URL Shorteners Should be Banished

In response to social networking sites like Twitter, URL shortening services have been springing up on the web like unsavory fungus on a cheese sandwich, without the prospect of slowing down any time soon. Services like Bit.ly were inspired by the need for compact links when sharing websites in character-limited status updates on Twitter and its Laconica-like counterparts.

While short URLs are extremely useful in these specific contexts, they also pose a serious security threat and are a bad omen of exploits to come. As Twitter-like social networks become more mainstream, regular folk will become (and presumably already are) conditioned to click on any link they come across, with the risk of landing on malicious websites that take advantage of web-based exploits like XSS (Cross-site Scripting).

In my opinion, links should be treated more like e-mail attachments. They are only to be opened when from a trusted domain. While everyone knows random link-clicking is bad web-behavior, it is being encouraged by the uprising of short-form social networks.

Unarguably, something has to change, as the bad guys have already taken the opportunity to start exploiting this phenomenon. Of course, who am I to suggest that services like Bit.ly and compatriots should be yanked from the interwebs if 140-character status updates gain traction on the net.

So, we can’t banish them. But there are things we can do to make URL shortening safer.

Site Specific Shortening URLs

Bit.ly in particular has proven its immense usefulness because of its way-advanced statistical capabilities. So it is in our own interest to keep such services alive. But..

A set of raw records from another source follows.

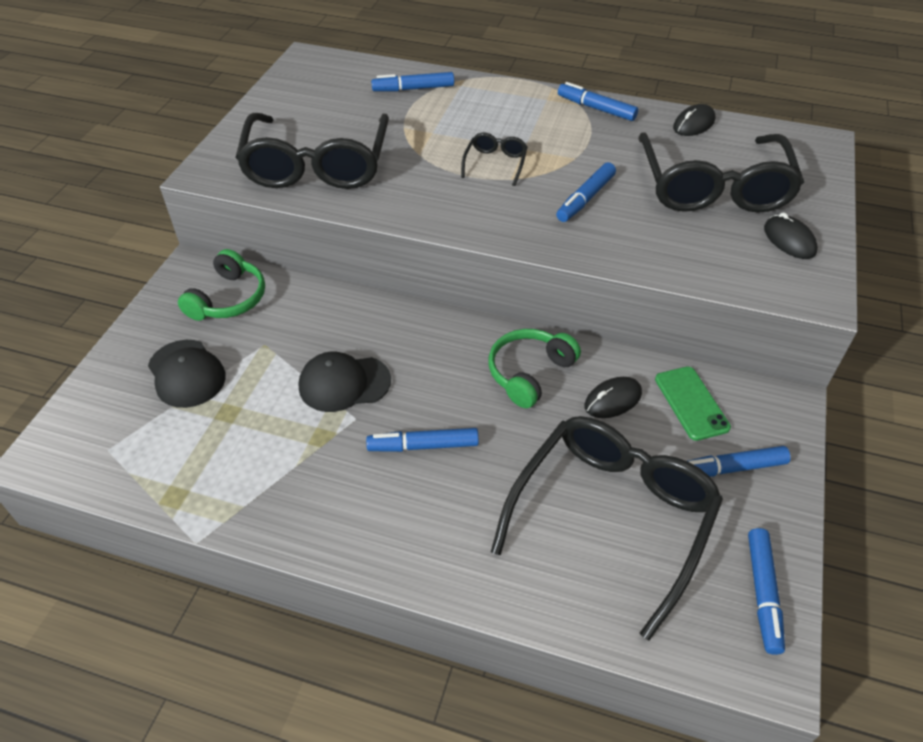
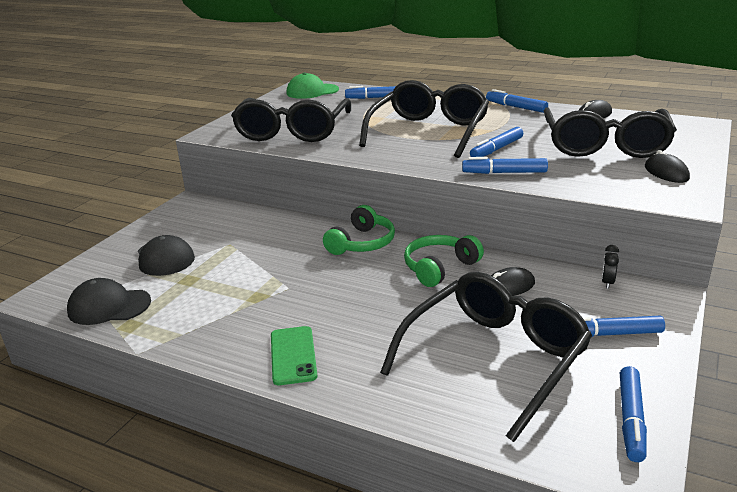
camera: 10 degrees right, 20 degrees down
(229, 299) = (211, 219): green headphones -> green headphones (362, 243)
(323, 74) = (312, 91): none -> green cap
(344, 383) = (285, 267): black cap -> black cap (109, 306)
(423, 446) = (339, 306): blue marker -> blue marker (504, 173)
(495, 163) = (429, 132): black glasses -> black glasses, size x2.35
(691, 403) = (579, 291): green phone -> green phone (293, 355)
(720, 386) = (607, 283): none -> black clock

A safer way to go about URL shortening would be to create a federated system. A possible architecture for this could be accomplished by means of a small web application (possibly coming from a third party like TinyURL or Bit.ly) installed onto the sites to which the short URLs will be linking, which in turn would do the redirecting.

For example:

http://arstechnica.com/Do5s would link to an article on Ars Technica.
http://aceontech.com/f5g would link to a post on this blog.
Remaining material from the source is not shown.